Well, Nikkei 225
is super resillient even with the Korean peninsula tension. The market still up and alive; also, BOJ recent monetary decision and Abe's snap election actually pushed Nikkei up for a potential upside. To be honest, Japan is still not under a favorable condition for investment, but speculation perhaps an opposite. Japan's economic data are improving even it has yet reached its expected target inflation
and export is under pressure from the currency, but economic data are really improving in a better way. Another way to keep track of Nikkei would be to look at USDJPY
pair because they kind of have positive correlation as long as the appreciation still continue this way there's a very good chance Nikkei will continue to go up. Anyway, looking at a graph is always the best way to confirm the idea.

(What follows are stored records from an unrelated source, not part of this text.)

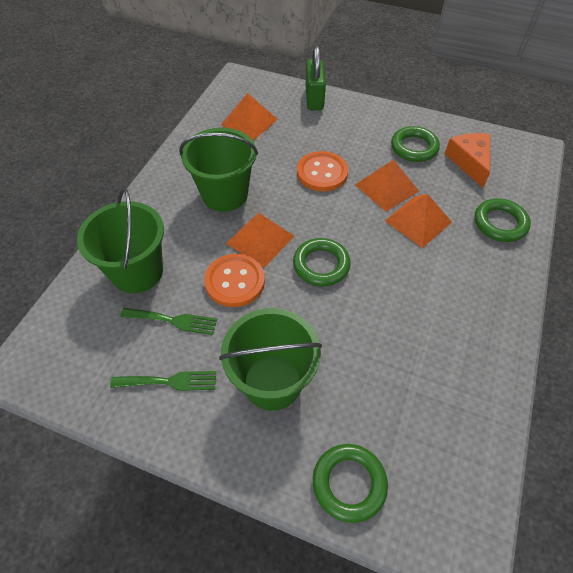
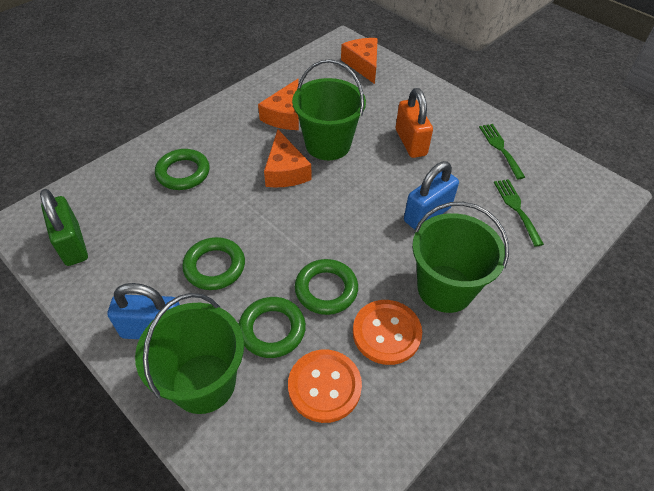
blue padlock: 0 -> 2
orange cheese: 1 -> 3
orange padlock: 0 -> 1
orange pyramid: 4 -> 0

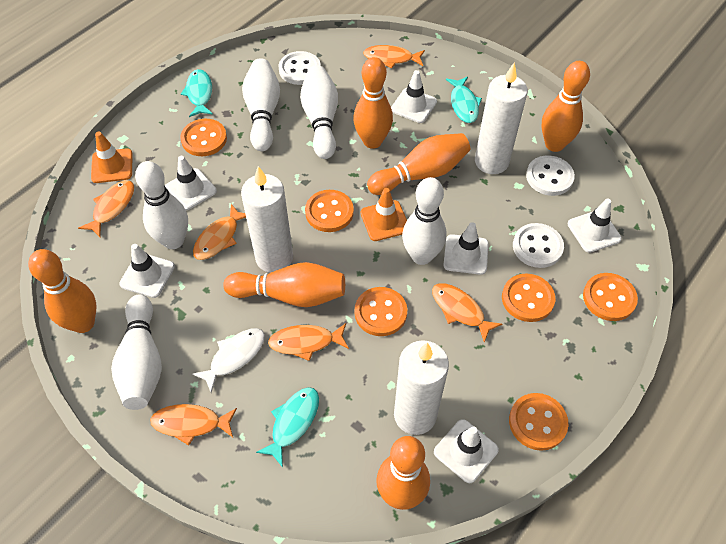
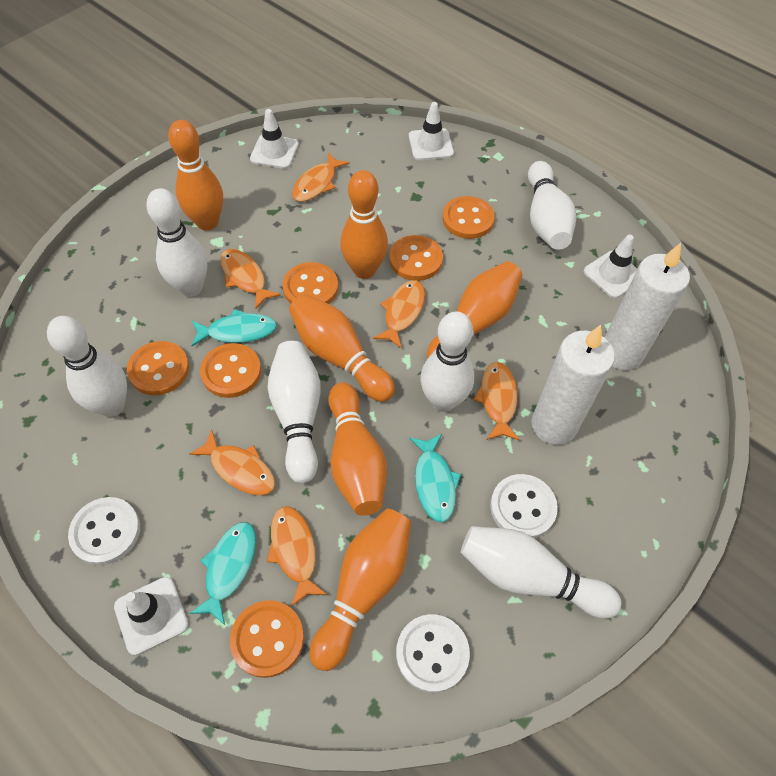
orange traffic cone: 2 -> 0
white bowling pin: 5 -> 6
white candle: 3 -> 2
white fish: 1 -> 0
white traffic cone: 6 -> 4

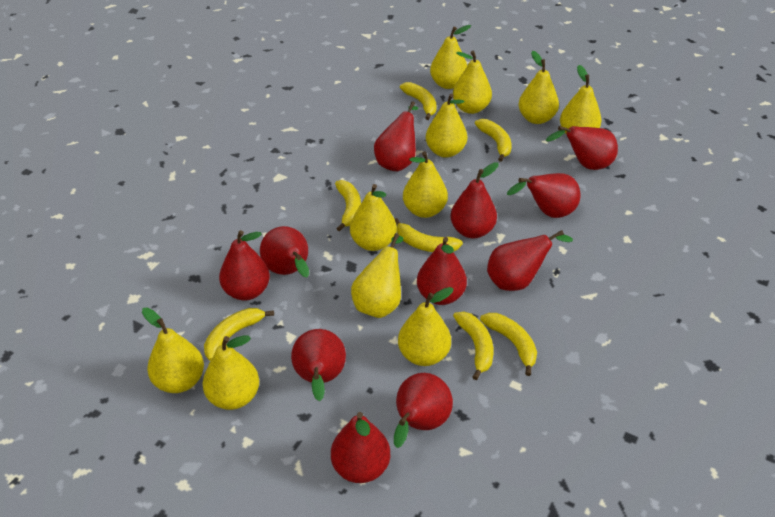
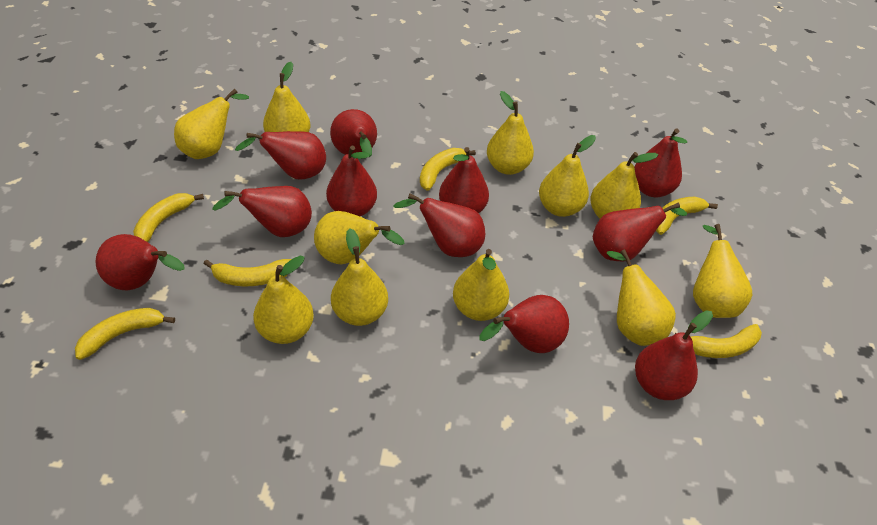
yellow banana: 7 -> 6

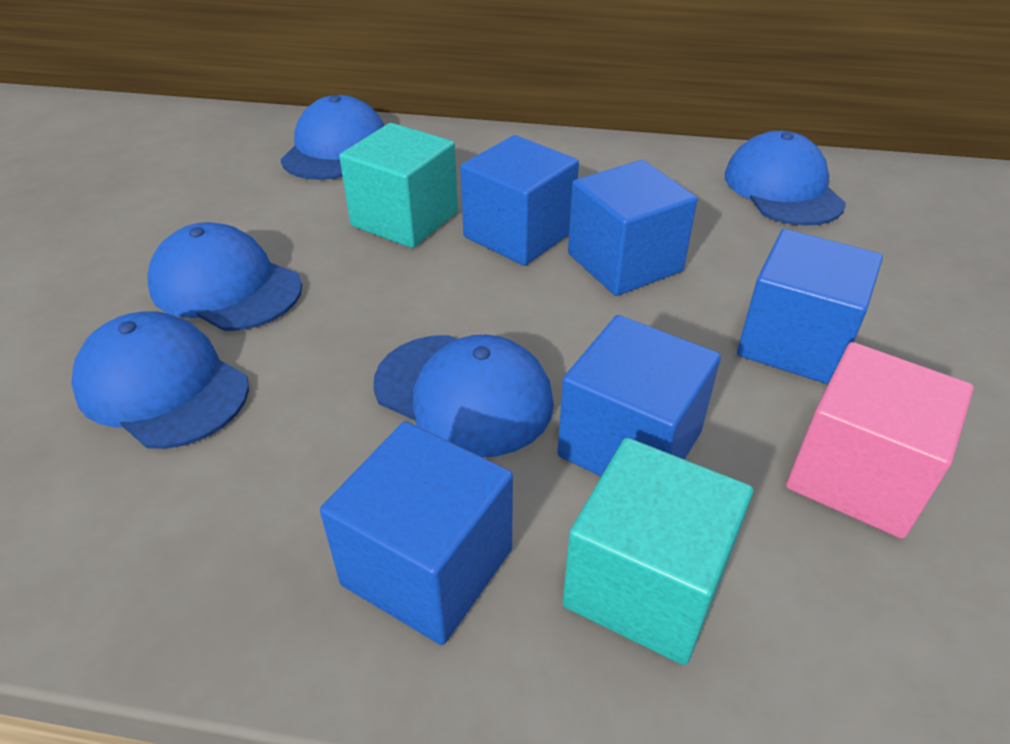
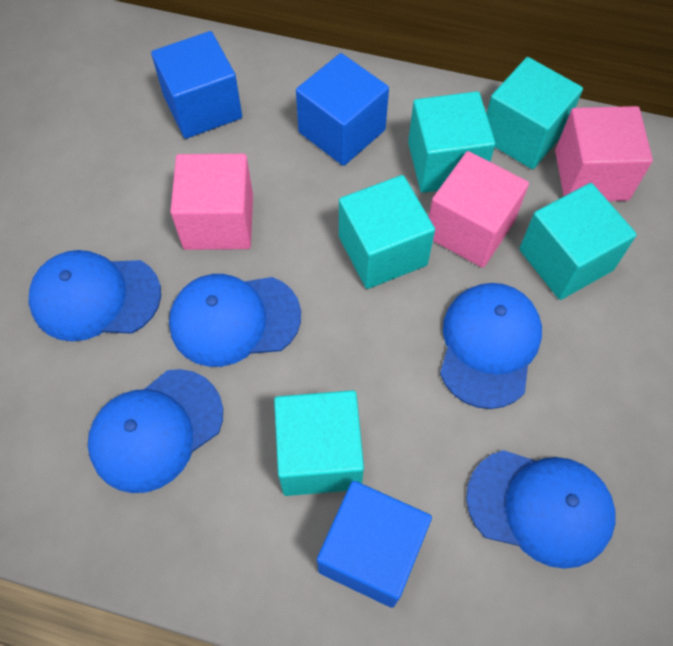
blue cube: 5 -> 3
pink cube: 1 -> 3
turquoise cube: 2 -> 5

In a day time frame, Nikkei is kind of retreating after its hot movement in the past few weeks. FT
is also suggesting so because there was already a dead-cross and soon it could go below the uptrend line so longing at this point is not a wise move, but yet there's big upside for in the week time frame. Volatility
is also very high in Nikkei so it's better to be patient.
In the week time frame, huge upside because there was a recent double bottom
plus a golden cross in the FT
. The target would be the previous high of the FT
which is quite far away relative from this point. So, if the market is calm and low vol in the next few weeks; we could see continuos upside move in Nikkei.